George Pararas-Carayannis

As the death toll in Papua New Guinea's West Sepik province rises, many people want to know why there was no warning issued for the tsunami. Any criticism that the Pacific Tsunami Warning Center (PTWC) in Honolulu, may have been insufficient in providing proper warning for the tsunami - affected region in Papua-New Guinea is completely without any foundation.

The Pacific Tsunami Warning Center Acted Correctly and Efficiently

PTWC is not in the position to provide tsunami warnings for locally generated tsunamis within close proximity to the earthquake source. PTWC functioned properly and correctly in assessing that the earthquake that generated the 17, July 1998, tsunami that struck Papua New Guinea did not generate a Pacific-wide tsunami and therefore was not of threat to other regions of the Pacific. The Center in Honolulu cannot issue local tsunami warnings. Pacific nations must further develop their own local and regional warning systems. But even if such a local warning system was in place in Papua- New Guinea, the time interval between the quake and the tsunami was so short that it would not have made any difference.


Communications within the Affected Region were Insufficient

Communications and proper

infrastructure does not exist for this vulnerable area of PNG where the destructive tsunami struck. Even the authorities in PNG did not know about this disaster until the following morning when a Catholic nun on a mission there, radioed church headquarters at Port Moresby. It was only then that the world found out about this disaster and rescue efforts begun.

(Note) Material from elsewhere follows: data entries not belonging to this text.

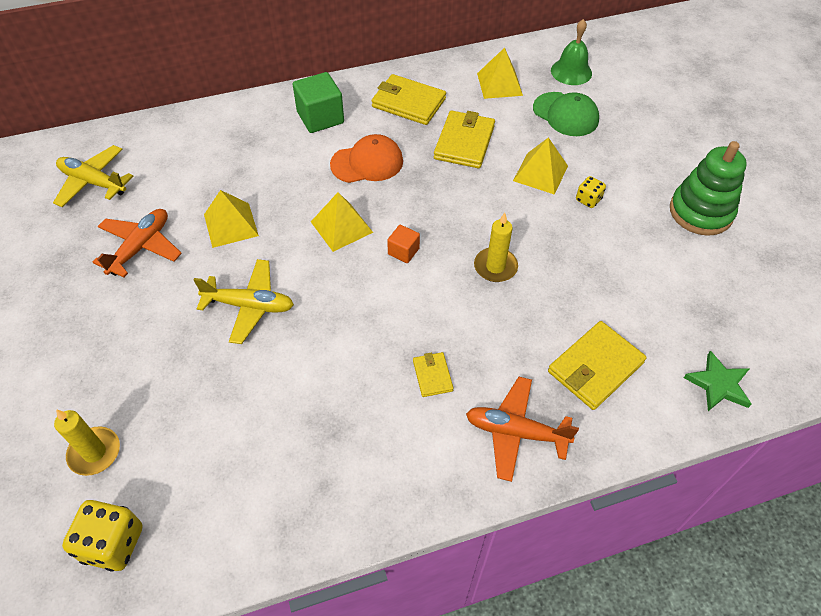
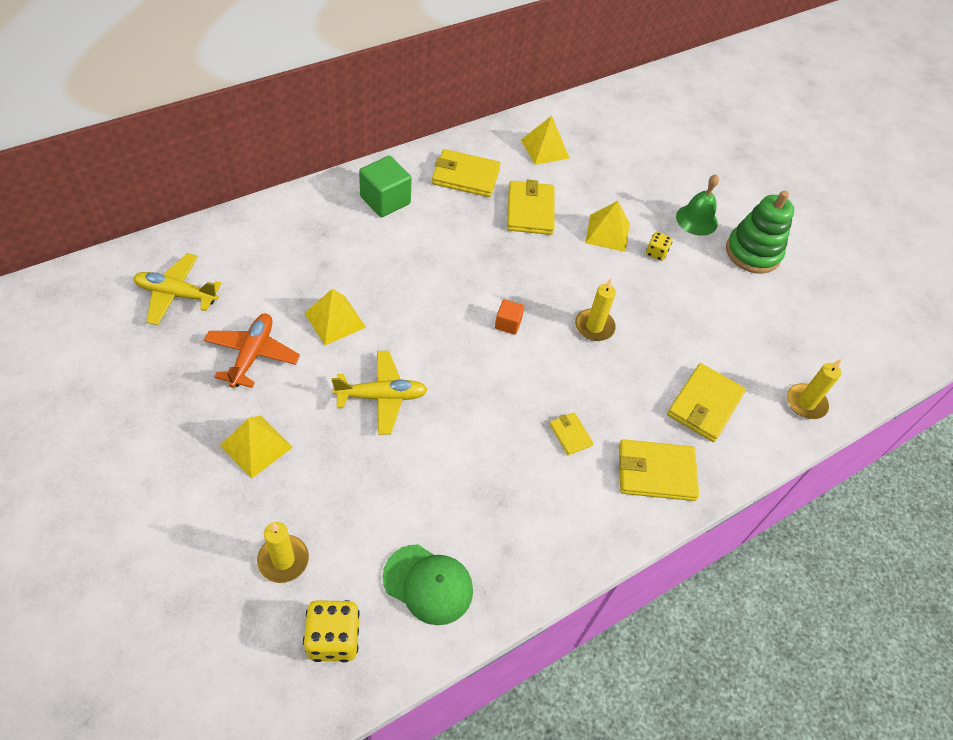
camera: 20 degrees left, 0 degrees up
(341, 227) = (442, 308): yellow pyramid -> yellow pyramid (256, 446)
(367, 163) = (446, 241): orange cap -> none
(516, 432) = (656, 472): orange plane -> yellow wallet
(565, 114) = (613, 173): green cap -> green cap (428, 584)
(571, 71) = (606, 130): green bell -> green bell (696, 220)
(718, 384) = (806, 403): green star -> yellow candle

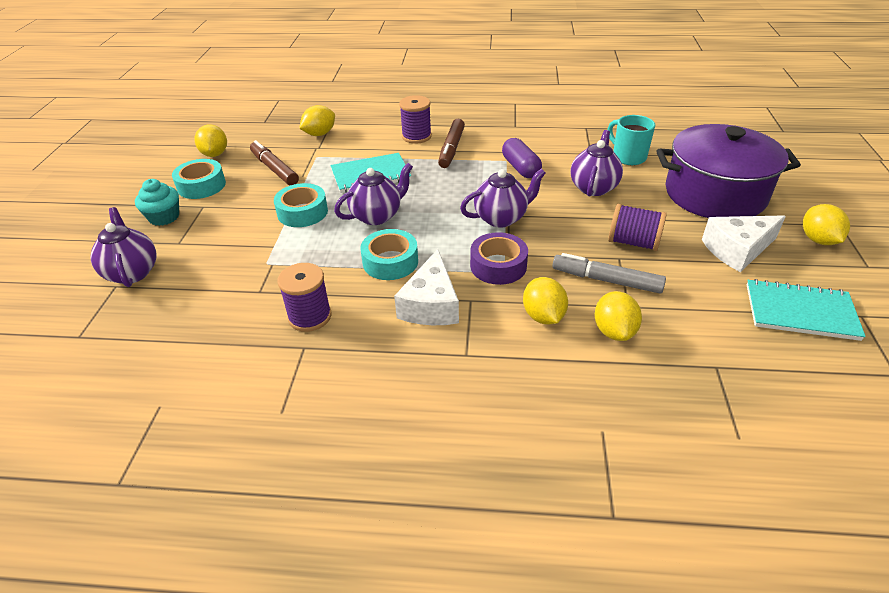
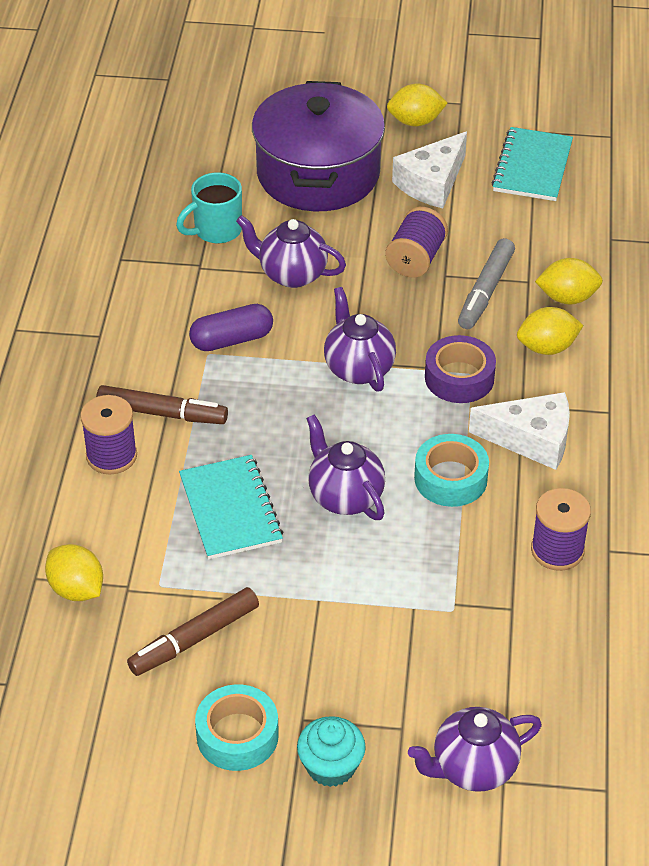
camera: 90 degrees left, 5 degrees up
(215, 154) = (126, 739): yellow lemon -> none
(302, 212) = (329, 584): turquoise tape -> none
(737, 250) = (432, 183): white cheese -> white cheese turned 60 degrees clockwise

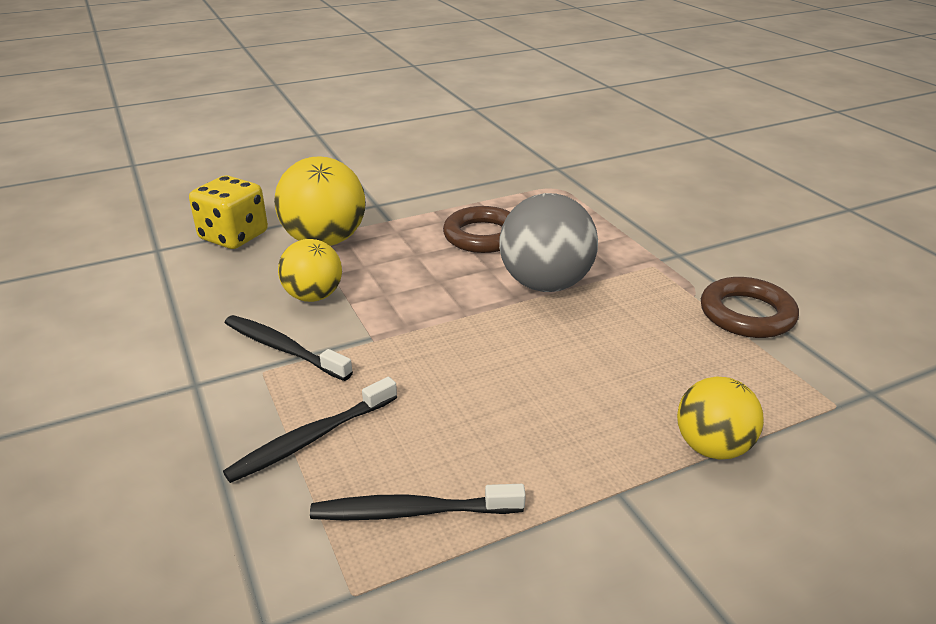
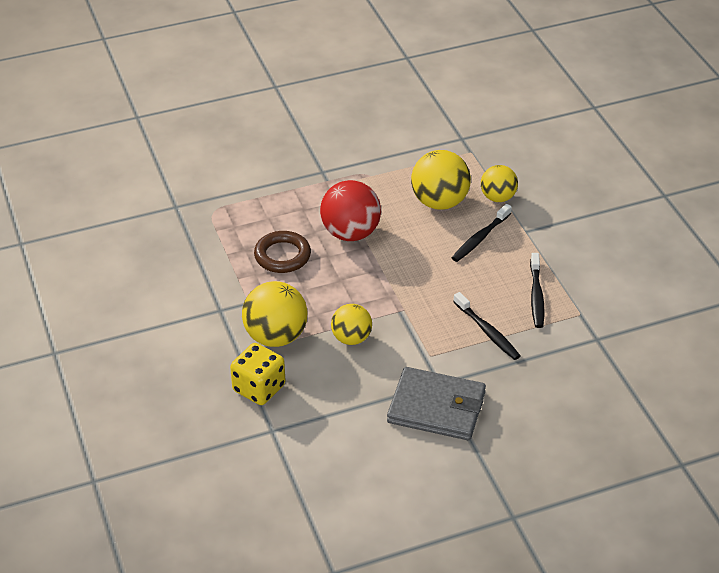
camera: 85 degrees left, 10 degrees up
(140, 382) = (436, 407): none -> grey wallet
(283, 349) = (408, 348): black toothbrush -> black toothbrush (480, 238)
(545, 284) = (350, 233): grey ball -> red ball
(660, 369) = (439, 202): none -> yellow ball
(747, 314) = (392, 160): brown ring -> none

Future Adverse Effects of Tsunami Disasters in PNG can be Mitigated

Indeed what happened in PNG is regrettable. The extensive loss of life could have been prevented with some basic preparedness and proper public education, particularly of the children. Although a local warning system could not respond quickly enough to warn about a tsunami from a local earthquake in the immediate vicinity, the earthquake motion itself was a warning that a tsunami was on its way. There was a time interval of a couple of precious minutes between the earthquake and the tsunami. Also, the first wave is not always the largest. With proper planning, even without higher ground to run to, adults and children could have implemented a plan of vertical evacuation to a strong platform(s) above ground which could have been constructed in each village. Such structures, particularly in an area known to be seismically active could have saved most of the lives.

The vulnerability of this region was indeed known, given the geological setting of the region, the existence of active seismicity and the interactions of plate tectonics. Perhaps the exact day of the event could not be predicted, but it was only a question of time before it happened. In fact, it will happen again in the future.


Disaster Planning and Preparedness Are Needed in PNG

For years, the Intergovernmental Oceanographic Commission (IOC), tried to get PNG to join the Pacific Tsunami Warning System and to establish a regional system of its own. Twice the author visited PNG, on behalf of the International Coordination Group for the Tsunami Warning in the Pacific (ICG/ITSU) and the IOC , the last time in 1989 as chief scientist of a three member team sponsored by the United Nations Development Program (UNDP).

Recommendations Made Previously

This last time we had a long discussion with PNG's head of the Civil Defense Agency and the Director of the Port Moresby Observatory (the late Ian Everingham) about the dangers that potential tsunamis presented for the country. Specifically we indicated the area on the Bismark Sea as being the boundary of very active tectonic plate interaction, where a disastrous tsunami could be expected in the future. During these meetings, we pointed out the need for PNG to join the Pacific Tsunami Warning System and to develop a regional warning capability of its own at the Port Moresby Geophysical Observatory, which indeed is an excellent facility and run by very professional people. As a first step, we identified the need for the Port Moresby Observatory to be manned continually 24-hours a day. Also, we pointed out the need to develop a standard operating plan for PNG to deal with such local emergencies. We emphasized the need of a program of public education, particularly for the children.

Finally, based on our assessments, a five year Master Plan was drafted for the region as well as proposals for UNDP's funding of the project. Unfortunately, other UNDP projects took precedence and funding for this particular project was unavailable.